“There are no two countries in South East Asia, I can tell you, with a stronger relationship than that of East-Timor and Indonesia,” said Dr. José Ramos-Horta, Nobel Peace prize winner and Former President of the Democratic Republic of East-Timor, at the Press Conference in Brussels on Wednesday, January 24th.
Dr. Ramos-Horta’s visit included a meeting with High Representative of the European Union for Foreign Affairs and Security Policy, Federica Mogherini, as well as with other EU officials to continue the political dialogue with the European Union under Article 8 of the ACP-EU partnership (Cotonou) Agreement.
Greeting former President now Minister Ramos Horta from Timor Leste on his visit to EP in our capacity as Cochairs of the CPLP with @JoseFariaMEP to discuss new gov policies re: oil exploration, EU aid, security & regional relations with ASEAN its due to join &neighbour Australia pic.twitter.com/r44HmqkIB9
— Charles Tannock (@CharlesTannock) January 23, 2018
The Cotonou Agreement is a treaty between the EU and the African, Caribbean and Pacific Group of States, with the goals of reducing poverty, sustainable development and a closer economical integration of ACP countries with the rest of the world.
“The EU has always been an exceptional partner,” said Dr. Ramos-Horta. “In spite of the economic downturn in 2008, the EU did not reduce the cooperation and support for East Timor. Not even in the complex and challenging times of today with the influx of refugees from Africa and the Middle East. I can say that we are grateful and pleased with the way the EU has fostered the growth and development of East Timor.”

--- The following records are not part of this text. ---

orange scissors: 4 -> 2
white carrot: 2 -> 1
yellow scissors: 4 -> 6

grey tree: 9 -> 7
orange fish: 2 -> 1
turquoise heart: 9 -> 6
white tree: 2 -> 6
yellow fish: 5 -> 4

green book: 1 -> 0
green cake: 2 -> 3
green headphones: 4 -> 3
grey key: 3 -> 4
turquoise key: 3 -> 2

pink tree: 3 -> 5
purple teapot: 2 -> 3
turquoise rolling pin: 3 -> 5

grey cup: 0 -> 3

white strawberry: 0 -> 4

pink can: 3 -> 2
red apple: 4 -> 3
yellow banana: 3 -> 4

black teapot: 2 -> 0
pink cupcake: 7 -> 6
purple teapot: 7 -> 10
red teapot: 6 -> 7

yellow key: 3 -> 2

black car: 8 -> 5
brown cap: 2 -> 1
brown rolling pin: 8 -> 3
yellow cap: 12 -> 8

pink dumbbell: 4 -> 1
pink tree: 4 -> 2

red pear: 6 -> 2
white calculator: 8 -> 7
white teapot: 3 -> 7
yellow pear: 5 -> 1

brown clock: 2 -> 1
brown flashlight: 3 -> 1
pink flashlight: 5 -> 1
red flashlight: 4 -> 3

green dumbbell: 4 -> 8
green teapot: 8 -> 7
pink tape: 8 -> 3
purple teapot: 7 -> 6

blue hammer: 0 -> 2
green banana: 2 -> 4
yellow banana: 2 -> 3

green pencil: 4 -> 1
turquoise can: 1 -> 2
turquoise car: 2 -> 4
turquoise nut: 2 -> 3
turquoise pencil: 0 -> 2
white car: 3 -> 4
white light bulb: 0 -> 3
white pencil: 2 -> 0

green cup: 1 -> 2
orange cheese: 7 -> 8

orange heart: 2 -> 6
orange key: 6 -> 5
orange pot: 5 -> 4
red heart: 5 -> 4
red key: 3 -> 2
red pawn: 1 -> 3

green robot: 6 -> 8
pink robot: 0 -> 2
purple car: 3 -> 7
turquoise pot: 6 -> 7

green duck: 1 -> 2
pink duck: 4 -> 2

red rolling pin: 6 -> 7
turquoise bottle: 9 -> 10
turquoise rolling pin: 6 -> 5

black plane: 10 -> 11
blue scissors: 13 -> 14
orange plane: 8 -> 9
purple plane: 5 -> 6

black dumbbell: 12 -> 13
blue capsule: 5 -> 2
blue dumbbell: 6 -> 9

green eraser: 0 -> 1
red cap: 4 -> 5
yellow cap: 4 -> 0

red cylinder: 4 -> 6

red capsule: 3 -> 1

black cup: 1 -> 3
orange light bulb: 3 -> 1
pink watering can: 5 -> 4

The path to prosperity and democracy wasn’t easy, however. From 1975 to 1999 East-Timor, a former Portuguese colony, was occupied by Indonesian forces. Over the course of the 24 year invasion, one third of the Timorese population died. In 1999 the UN sponsored a referendum to vote between remaining a part of Indonesia or independence. The majority of chose the latter. As the results came in, the pro-Indonesia militia carried out acts of violence and destruction across the country. It was only on September 20, 1999 that the UN established an interim government to prepare the country for its transition towards democracy. Since then, fortunately, there has been a healing process between the two nations.
“We, the Timorese, despite the suggestions by many to have a special tribunal, rejected the idea. And Indonesians appreciated that, of course,” said Dr. Ramos-Horta. “I believe the Timorese understood the complexities within a country such as Indonesia, the kind of challenges they had to undergo in the transition from dictatorship to democracy.”
Since those turbulent and critical years, the country has improved dramatically in many regards. From 19 medical doctors in 2002, there are now over 1,000 medical doctors. Four additional hospitals have been built with the support of the EU. Malaria has been nearly eradicated, and East-Timor has been declared leper-free by the World Health Organization. The life expectancy has gone up from fifty-seven years to sixty-eight.
“We have splendid relationships with European countries like Portugal and Germany, also Spain, Sweden, and Ireland. In Asia, we cooperate a lot with Australia and Japan. My three nieces live and study in Indonesia. They’re doing great. And like them there are thousands. That’s how far the two countries have come since 2002.”